Having calmed him down a little, you told about your good memories as a swimmer in your world. Your fifteen amazing years as a member of a swim team and your love for swimming. If you weren't a human, you'd practically be a fish. 
“It's my spirit animal, you know?,” you joked and made Floyd laugh.
It turns out that Octavinelle's atmosphere made those memories intensify and you were curious if there was any way you could relive the feeling of swimming again. You had been enchanted by what you saw in the Coral Sea but it wasn't as if you could go down to dump yourself on the beach or in the ocean all the time.
Floyd noticed how you stared at the horizon with such a lost look, watching all those fish and bubbles around you two as if it were something unattainable. And he also thought so for a few minutes, distracted by your eyes, when he then hitted his own thigh.
“Stupid!,” he exclaimed, more to himself than to you. Although you got scared the same way. “You can swim around here, Koebi-chan!”
“H-how...?,” you asked, confused.
You would always see the Octavinelle's students going up and down the stones and walking above sand with no sign of fluctuation. Was there a way around this?
“Follow me!,” Floyd asked, tugging at your arm. Not that you had much choice.

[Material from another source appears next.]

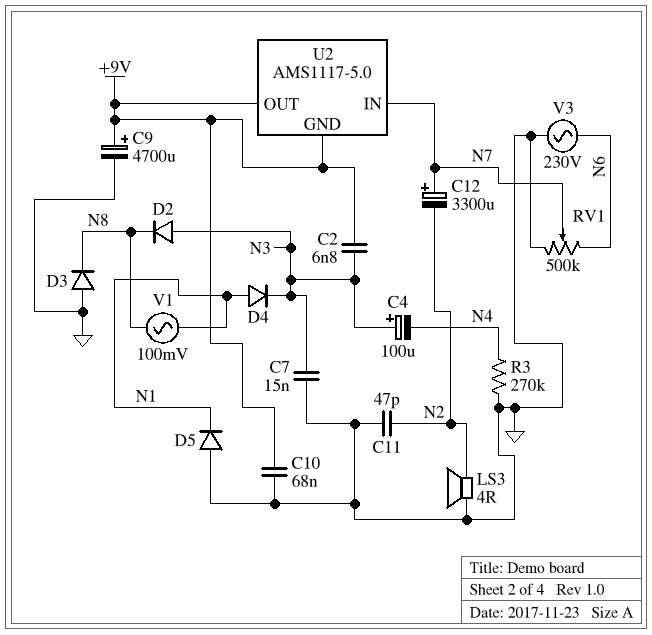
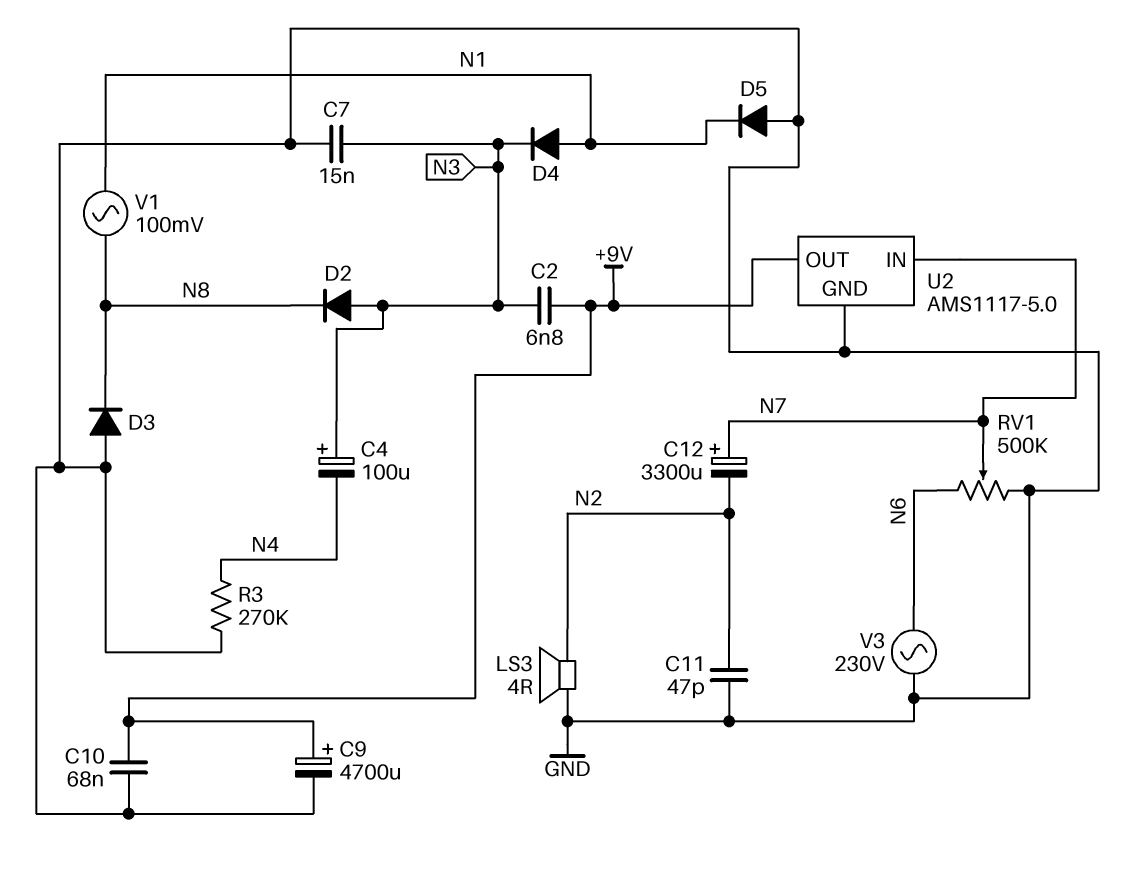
U2 pin GND: +9V -> GND

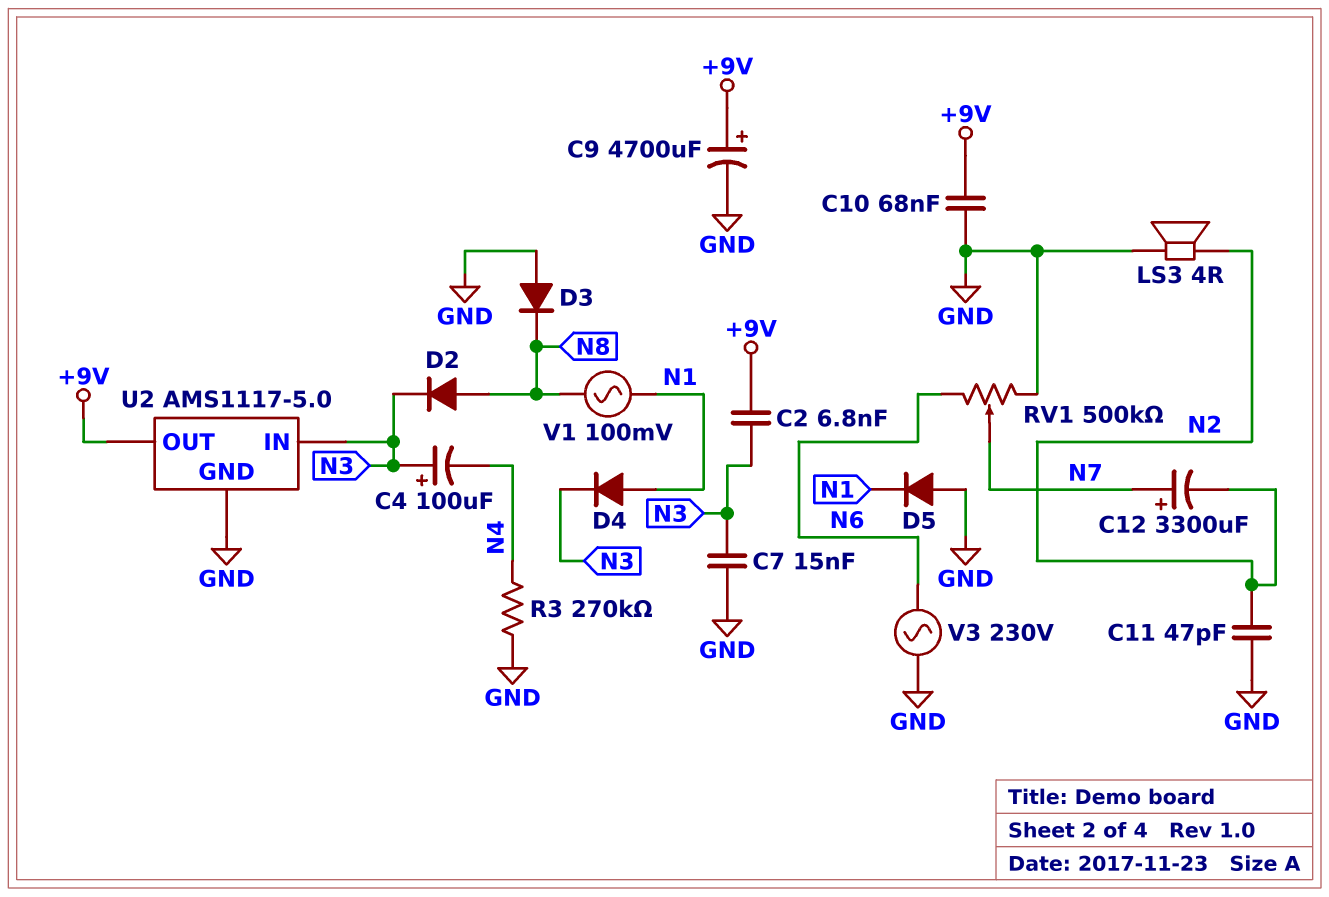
D2: diode (A N3, K N8) -> diode (A N8, K N3)
U2 pin IN: N7 -> N3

You got out of the tubes that led to Mostro Lounge and climbed the corals of the region above, where the sea waves were stronger and there were bigger and greener algae standing tall. Floyd ripped off some of the seaweed and splitted it between you. 
Once, when he was a freshman, some senior commented on how Octavinelle's algae had magical properties and they made whoever ate them able to swim in the dorm's enchanted ocean for a limited time. 
Floyd didn't do it all the time because he thought walking was a very interesting experience, but for you — and because he had nothing more fun to do — it was worth trying the senior’s tip. You ate some of the seaweed and although it didn't taste the best, you started to feel lighter. 
“Koebi-chan, focus now,” Floyd whispered in your ear. “Swimming is a matter of calm and chillness. Remember, for us, water is like air. We are one with water, you see?”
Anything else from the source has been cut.